/FCL

CVPR2021: Detecting Human-Object Interaction via Fabricated Compositional Learning

Primary LanguageShell

Detecting Human-Object Interaction via Fabricated Compositional Learning (CVPR2021)

We propose a Fabricated Compositional Learning approach to address the Open Long-tailed HOI detection.

avatar

This repository is built from the code of previous approaches. Thanks for their excellent work.

In this repository, we have removed massive comments. Current code only contains zero-shot HOI detection and I have not tested this code. Full code is being constructed.

We have included VCL, FCL and our new work (ATL) in HOI-CL (https://github.com/zhihou7/HOI-CL).

Here (FCL_VCOCO) is the Code for V-COCO

Thanks for all reviewer's comments. Our new work, an extension of VCL, will be coming soon.

Prerequisites

This codebase was developed and tested with Python3.7, Tensorflow 1.14.0, Matlab (for evaluation), CUDA 10.0 and Centos 7

Installation

  1. Download HICO-DET dataset. Setup V-COCO and COCO API. Setup HICO-DET evaluation code.

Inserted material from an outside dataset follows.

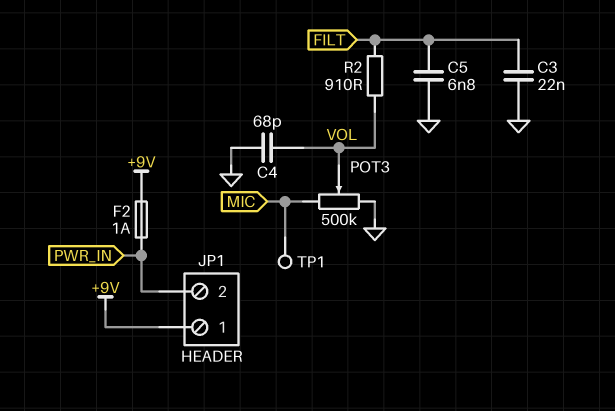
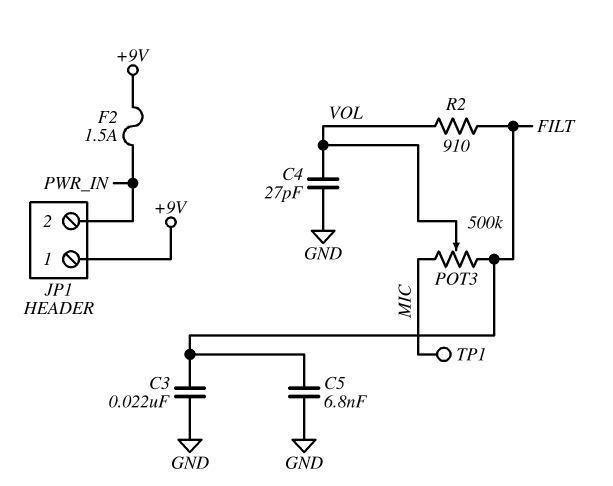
C4: 68pF (GND, VOL) -> 27pF (GND, VOL)
F2: 1A (+9V, PWR_IN) -> 1.5A (+9V, PWR_IN)
POT3: 500k (GND, MIC, wiper VOL) -> 500k (FILT, MIC, wiper VOL)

    chmod +x ./misc/download_dataset.sh 
    ./misc/download_dataset.sh 
  2. Install packages by pip.

    pip install -r requirements.txt
    

Training

  1. Download COCO pre-trained weights and training data

    chmod +x ./misc/download_training_data.sh 
    ./misc/download_training_data.sh
  2. Train Zero-Shot HOI model on HICO-DET

    python tools/Train_FCL_HICO.py

Test

we provide this scripts to test code and eval the results.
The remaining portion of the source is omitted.